孔子仙逝,有子思等传其学,子思门人再传孟子。

孟子名轲,鲁国邹人。学成,游于齐、梁间,不能用,被讥为“迂远而阔于事情”。当时商鞅、吴起、孙子等富国强兵之策盛行,各国忙于吞并厮杀,孟子客齐,曾谏阻齐趁燕乱“毁其宗庙、迁其重器”之不义行为,不听。后事败,齐王甚惭,然终不能用孟子之言。孟子遂退而与学生阐扬孔子之道,有《孟子》七篇传世,被尊为“亚圣”。

孔子伟大的天命哲学,在儒家思想传人、“亚圣”孟子那里,继续获得发展、提升和深化。孟子曰:“莫之为而为者,天也;莫之致而至者,命也。”也就是说,天是万事万物的成就者,而命则是无限的天意流行所达到的神秘效果。

在天命神秘的基础上,孟子提出了“性命观”:“尽其心者,知其性也。知其性,则知天矣。存其心,养其性,所以事天也。夭寿不贰,修身以俟之,所以立命也。”孟子提出了尽心、修身、养性而知天、事天、立命的方法,即以道德修养作为知识、行为、智慧、完成生命的基本途径。这种性命观既保留了天命观的神秘性:“莫非命也,顺受其正”,同时又突出了个人心灵包纳万有的潜能:“万物皆备于我矣。反身而诚,乐莫大焉。”个人德性的充分发展,不仅可以使人“知天”,而且可以“同天”,即与宇宙同一,似乎万物皆由“我”出,为“我”而设。

孟子的道德修养学说对后世影响巨大。他的养心寡欲、明善诚身、以天下为己任、穷则独善其身,达则兼济天下的思想,成为一代代中国士人的道德操守和最高价值理想。

孟子对历史有一种中国诗意神秘主义的坚定看法,认为天命向善,历史运动亦然:“每五百年,必有王者兴”,并且认为“天将降大任于斯人也,必先苦其心智,劳其筋骨”,认为人之“浩然正气”充塞于天地之间,“大人者,不失其赤子之心者也。”

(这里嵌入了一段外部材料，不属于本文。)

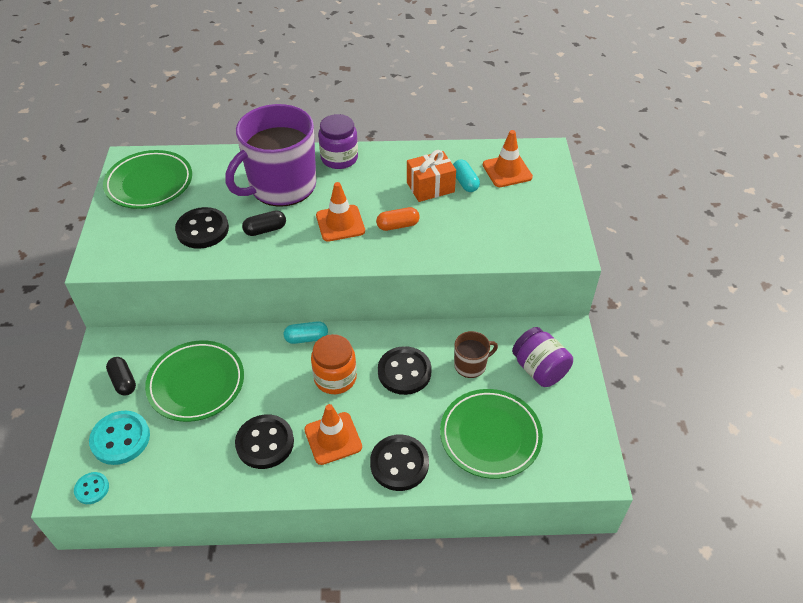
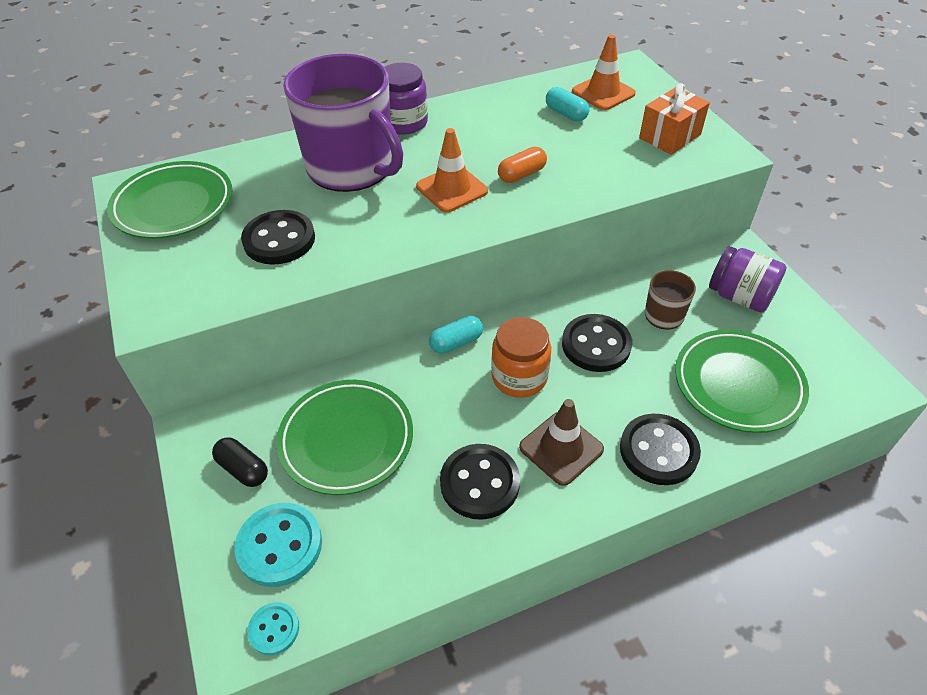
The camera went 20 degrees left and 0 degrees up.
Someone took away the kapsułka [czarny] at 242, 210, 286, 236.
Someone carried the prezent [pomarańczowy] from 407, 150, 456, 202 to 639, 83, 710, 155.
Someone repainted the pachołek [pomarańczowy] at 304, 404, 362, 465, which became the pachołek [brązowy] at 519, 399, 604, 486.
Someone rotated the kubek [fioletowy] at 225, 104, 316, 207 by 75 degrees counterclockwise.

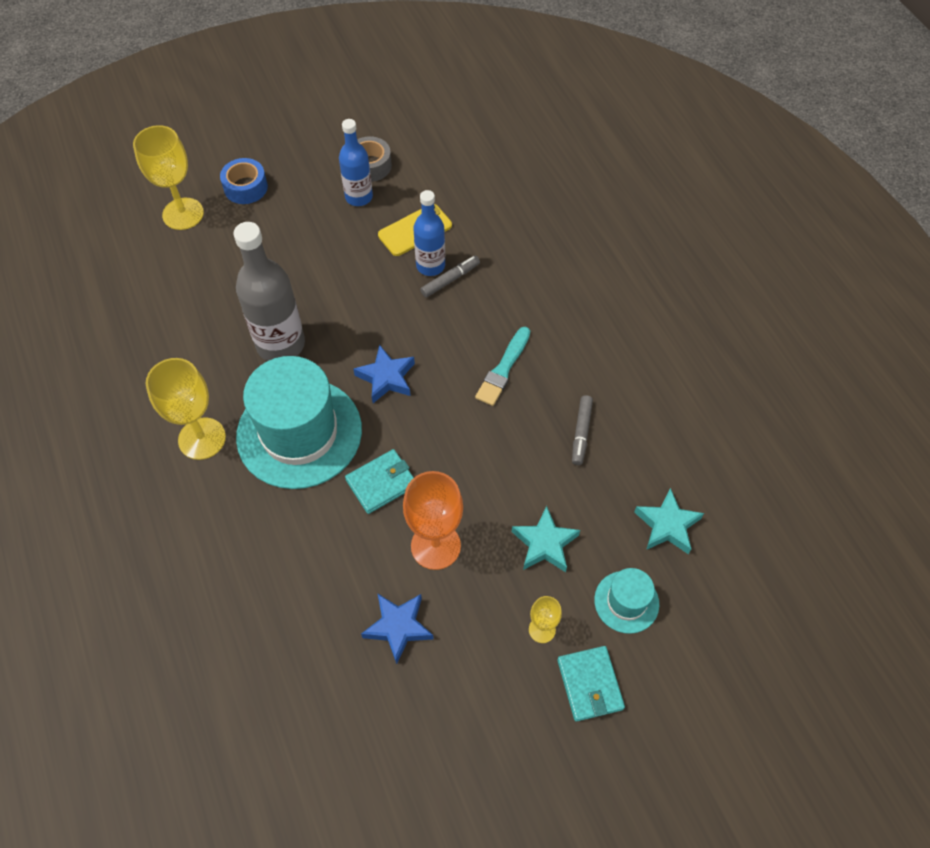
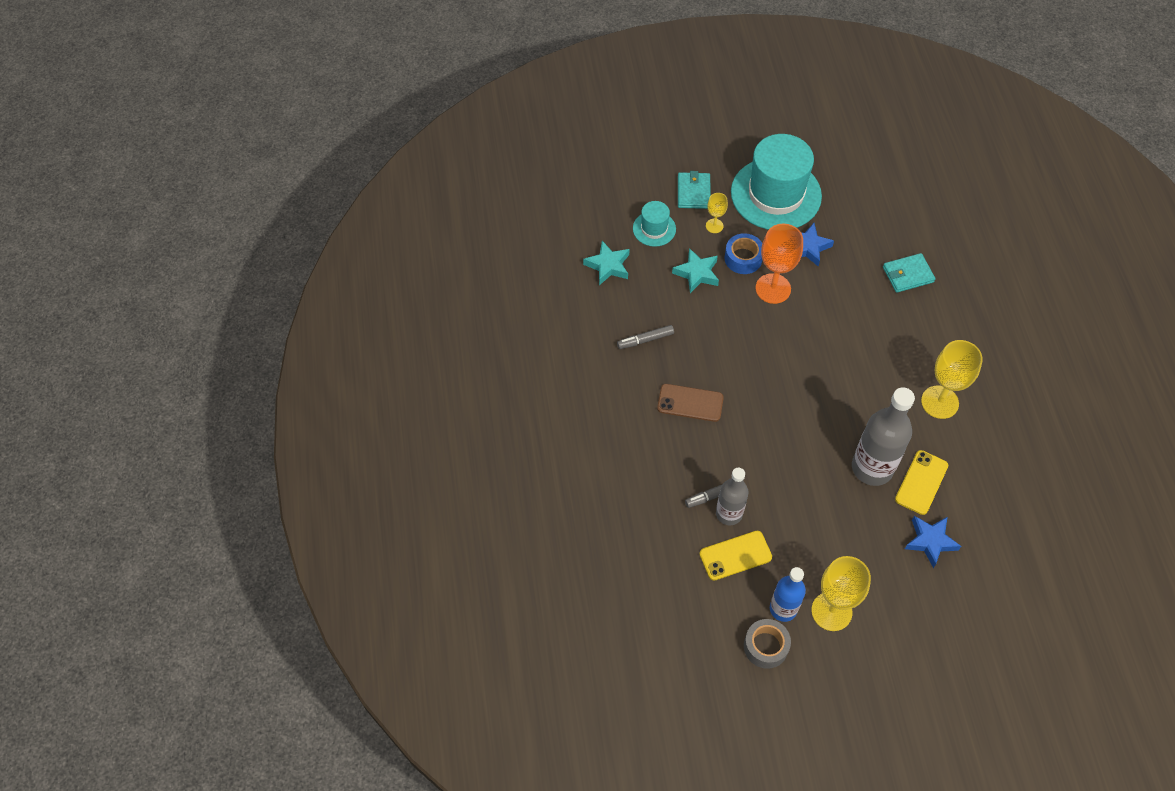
The camera went 165 degrees left and 0 degrees up.
Someone put down the telefon [żółty] at 895, 450, 948, 515.
Someone carried the kielich [żółty] from 133, 125, 204, 230 to 811, 556, 871, 631.
Someone carried the taśma klejąca [niebieski] from 220, 158, 268, 204 to 725, 233, 762, 274.
Someone carried the kapelusz [turkusowy] from 236, 356, 362, 489 to 731, 134, 822, 230.
Someone carried the portfel [turkusowy] from 345, 449, 414, 514 to 883, 253, 935, 293.
Someone carried the gwiazda [niebieski] from 353, 345, 415, 403 to 905, 516, 961, 568.
Someone swapped the pędzel [turkusowy] at 475, 327, 530, 406 for the telefon [brązowy] at 657, 384, 724, 422.
Someone repainted the butelka [niebieski] at 413, 190, 445, 276, which became the butelka [szary] at 716, 468, 748, 525.
Someone rotated the flamaster [szary] at 572, 395, 593, 465 by 135 degrees counterclockwise.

人的道德本性天然具足,“君子深造之以道,欲其自得之也”,“学问之道无他,求其放心而已。”即生命真理不假外求,就在人的心灵之内。孟子标举人类生存的伟大境界,认为人能够“上下与天地同其流”,达到与宇宙同其不朽(神)的光辉境界:“可欲之谓善,有诸己之谓信,充实之谓美,充实而有光辉之谓大,大而化之之谓圣,圣而不可知之之谓神。”孟子把“神”置于“善、信、美、大、圣”的宇宙境界和人格境界的最高极至,人不仅可以“为尧舜”,还可以成“神”,顶天立地、普化万物、神妙庄严、臻乎完美。

比起孟子壮丽浩然的宇宙人生哲学来,孟子最突出的思想贡献,是他光照人寰的儒家宪政主义、民本主义思想。

《孟子》开篇即以“仁义”对梁王功利之问,曰:“上下交征利,而国危矣。”可谓严申孔子“义利”之辩、“王霸”之别。孟子认为,王道之始,在于爱民护生:“不违农时,谷不可胜食也。……斧斤以时入山林,材木不可胜用也。……(民)养生丧死无憾,王道之始也。……谨庠序之教,申之以孝悌之义,斑白者不负戴于道路矣。……黎民不饥不寒,然而不王者,未之有也。”

孟子可谓继孔子之后,又一位捍卫中国古典宪政的基础——“敬天保民的绿色生态政治”的提倡者、中国伟大的生态思想家。保护自然、爱护人民、教化社会,以生命美德仁爱众生、教养民众,则“仁者无敌于天下”!

孟子以伟大的民本主义之古典宪政的捍卫者而永垂人类思想史与文明史。他怒斥当时统治者“庖有肥肉,厩有肥马,民有饥色,野有饿莩,此率兽而食人也”!他针对当时各国血腥厮杀的惨状,鲜明提出“不嗜杀人者能统一天下”的政治主张。

他提出了伟大的古典宪政的经济基础——“制民恒产”的经济思想与经济制度与工商产业政策:“民无恒产,则无恒心。……明君制民之产,必使仰足以事父母,俯足以蓄妻子,……然后驱而之善,故民之从之也轻。”民有产业,受教化,则必从善如流。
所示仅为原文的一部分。